# NodeServ Grand Opening!



## Jade (Sep 16, 2013)

Hello fellow VPSBoard Members,
 
We would like to announce the grand opening of NodeServ!

A little about us:

*NodeServ* was founded in August of 2013, with a mission to provide the best low budget services with the best quality possible. NodeServ utitlzes some of the best equipment out today, with that we can offer clients with the best possible hosting services.

We utilize some of the most known and best control panels on the market today, such as SolusVM panel for Virtual Private Servers, where you can monitor all aspects of your server, start, stop, reboot anytime! We also use cPanel for Shared hosting, with rich features ranging from MySQL to applications such as Softaculous with over 300+ scripts to choose from!
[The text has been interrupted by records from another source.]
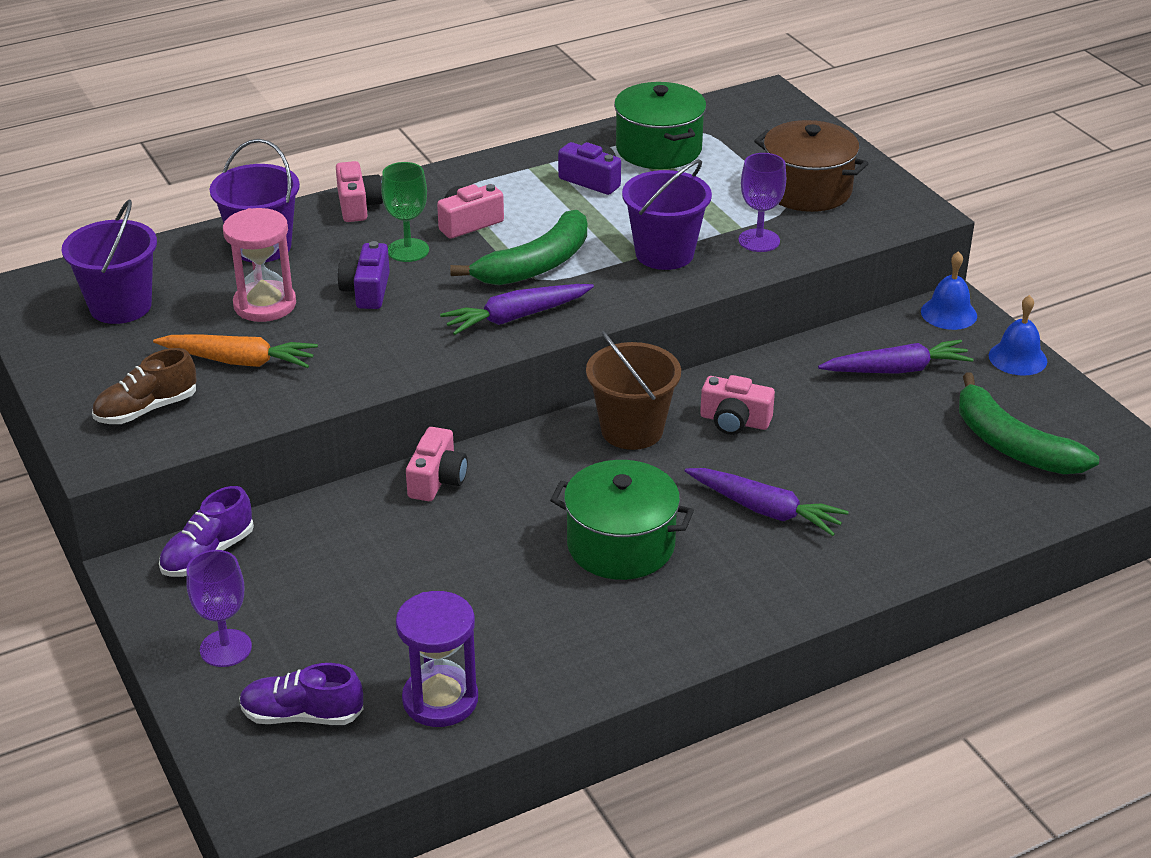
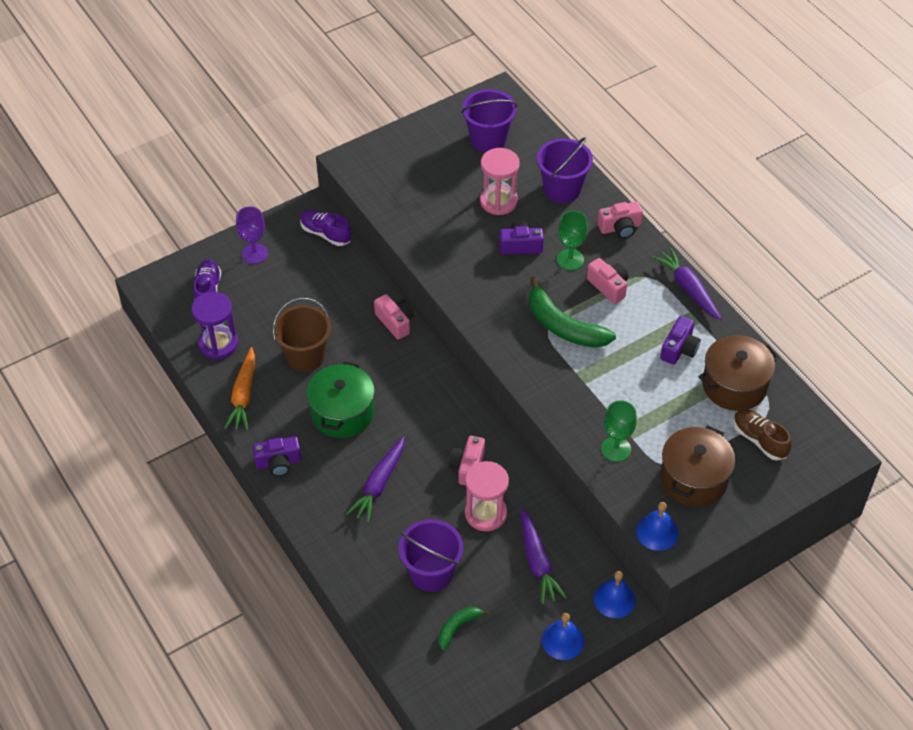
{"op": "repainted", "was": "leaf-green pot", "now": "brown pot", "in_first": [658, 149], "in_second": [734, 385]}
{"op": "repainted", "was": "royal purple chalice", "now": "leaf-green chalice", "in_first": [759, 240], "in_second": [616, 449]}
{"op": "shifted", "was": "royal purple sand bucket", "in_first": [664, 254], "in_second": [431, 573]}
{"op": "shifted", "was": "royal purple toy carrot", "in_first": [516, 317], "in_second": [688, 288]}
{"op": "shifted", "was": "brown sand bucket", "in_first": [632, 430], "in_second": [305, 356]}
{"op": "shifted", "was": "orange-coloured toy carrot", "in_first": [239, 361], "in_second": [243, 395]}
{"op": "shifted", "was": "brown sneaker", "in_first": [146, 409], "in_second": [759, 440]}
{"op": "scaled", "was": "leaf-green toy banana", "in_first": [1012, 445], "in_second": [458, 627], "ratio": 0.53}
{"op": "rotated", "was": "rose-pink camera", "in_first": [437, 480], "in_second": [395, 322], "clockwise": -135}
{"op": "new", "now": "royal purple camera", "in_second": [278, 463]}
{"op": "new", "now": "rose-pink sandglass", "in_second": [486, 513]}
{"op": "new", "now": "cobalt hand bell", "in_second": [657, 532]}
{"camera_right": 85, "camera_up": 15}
We currently operate out of our Jacksonville datacenter location.

Our website is http://nodeserv.com

You can find our grand opening ad in the VPS offers forum 

Looking forward to serving you!

Thank you for reading!


----------



## yolo (Sep 16, 2013)

Didn't grid hosting *JUST* sell?


----------



## DamienSB (Sep 16, 2013)

http://nodeserv.com/careers This page is broken.

Also, it seems more than half of your service offerings are "coming soon"?


----------



## Jade (Sep 16, 2013)

DamienSB said:


> http://nodeserv.com/careers This page is broken.
> 
> Also, it seems more than half of your service offerings are "coming soon"?


Appreciate that.

We're currently only offering VPS services. We will be offering shared/reseller services as soon as next week.


----------



## DamienSB (Sep 16, 2013)

Jade said:


> Appreciate that.
> 
> We're currently only offering VPS services. We will be offering shared/reseller services as soon as next week.


Looks a lot better now. IMO websites look cleaner when they dont have a link at all, rather than direct you to a empty page.


----------



## WebSearchingPro (Sep 16, 2013)

Spencer said:


> Didn't grid hosting *JUST* sell?


Indeed GridHostingSolutions just got sold to XFuseSolutions. GHS was @Jeffrey's endeavour with Jade coming in as his partner.

Howerver Jeffery caused a bit of trouble in the community and it was figured best to part ways - thus GHS was sold and @Jade started his own company.


----------



## WebSearchingPro (Sep 16, 2013)

DamienSB said:


> http://nodeserv.com/careers This page is broken.
> 
> Also, it seems more than half of your service offerings are "coming soon"?


Links removed.

Thanks, yes we are starting small and working our way up - There is absolutely no reason to spread ourselves thin support wise at launch as that would be a bad impression to make on the community.


----------



## drmike (Sep 16, 2013)

Welcome back @Jade!

Good to see you guys getting your footing and moving forwards.


----------



## Jade (Sep 16, 2013)

buffalooed said:


> Welcome back @Jade!
> 
> Good to see you guys getting your footing and moving forwards.


I appreciate it!

It's great to be back


----------



## WebSearchingPro (Sep 16, 2013)

buffalooed said:


> Welcome back @Jade!
> 
> Good to see you guys getting your footing and moving forwards.


Thanks for the kind words! Moving forward is always a priority, otherwise what else would we do with our time 

Hopefully that can be one of the things we emphasize with NodeServ, goals and plans to make ourselves better - bringing the idea constant of self improvement to the table.


----------



## Jeffrey (Sep 20, 2013)

Very nice, Jade!


----------



## Jade (Sep 20, 2013)

Jeffrey said:


> Very nice, Jade!


Appreciate it Jeffrey!


----------